Through this adjustment of its asset portfolio, the ESGC creates a short position in the US dollar which exactly offsets the long dollar exposure created by the forward position.
Although the currency risk is perfectly hedged through these transactions, the ESGC bears some counterparty risk from the possibility that the exporting company is unable to deliver dollars at the maturity date of the forward contract.
By combining credit guarantees with its own operations, the ESGC will be able to provide trade financing as well as hedging services, as we will detail below.
We now provide a more detailed description of the workings of the ESGC through a series of examples.
Example 1: ESGC as counterparty to US dollar forward contract sold by exporter
Date 0 (initial date): The ESGC has equity of $100 million, and holds $100 million of US treasury bills.
First, the ESGC buys a forward contract from an exporter for the delivery of $1 million at date 2 (the maturity date) in exchange for KRW 1 billion.

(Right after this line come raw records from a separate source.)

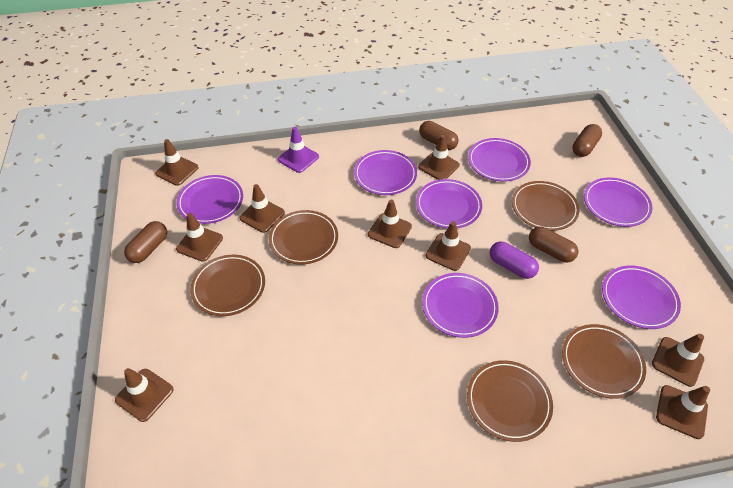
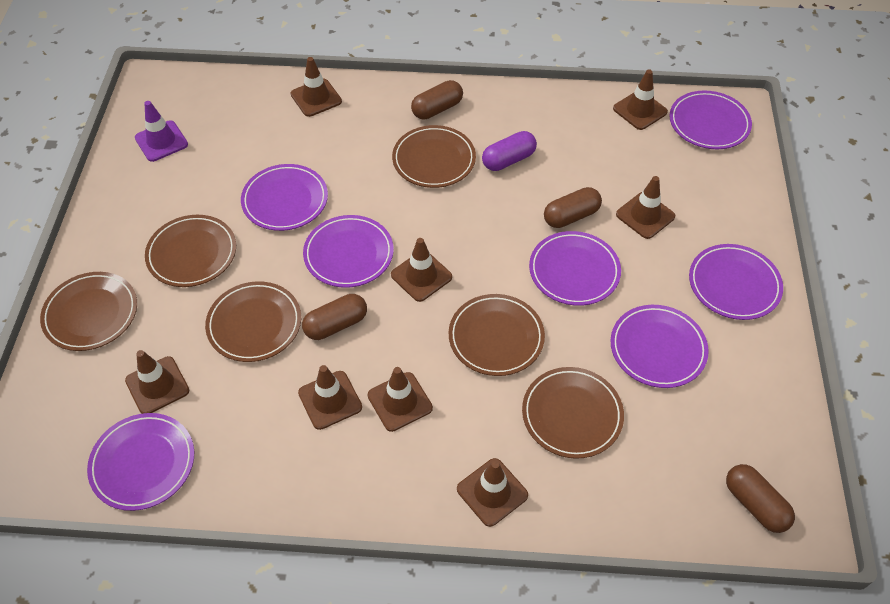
brown plate: 5 -> 6
brown traffic cone: 9 -> 8

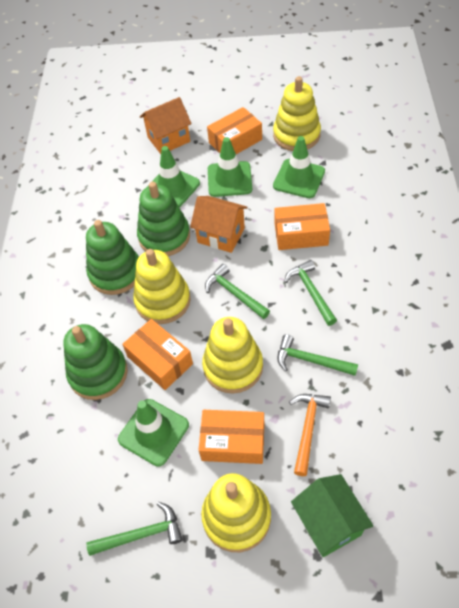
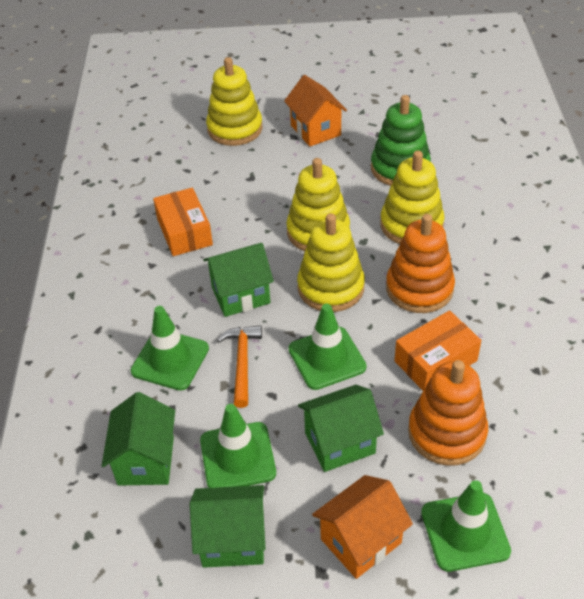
green hammer: 4 -> 0
green house: 1 -> 4
green stacking toy: 3 -> 1
orange box: 4 -> 2
orange stacking toy: 0 -> 2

Second, the ESGC sells $1 million worth of dollar-denominated assets and buys KRW 1 billion worth of short-term Korean government bonds.
Through this paired transaction, the ESGC ensures that its value remains at $100 million irrespective of subsequent exchange rate fluctuations.
The exchange rate will have changed from the contract date, but the ESGC can ensure its value remains unchanged after settlement.
The ESGC sells the KRW 1 billion worth of Korean government bonds on its portfolio, and delivers the won to the exporter, as specified in the forward contract.
The ESGC then purchases $1 million worth of US dollar safe assets, to bring its on-balance sheet portfolio to $100 million worth of US dollar-denominated safe assets.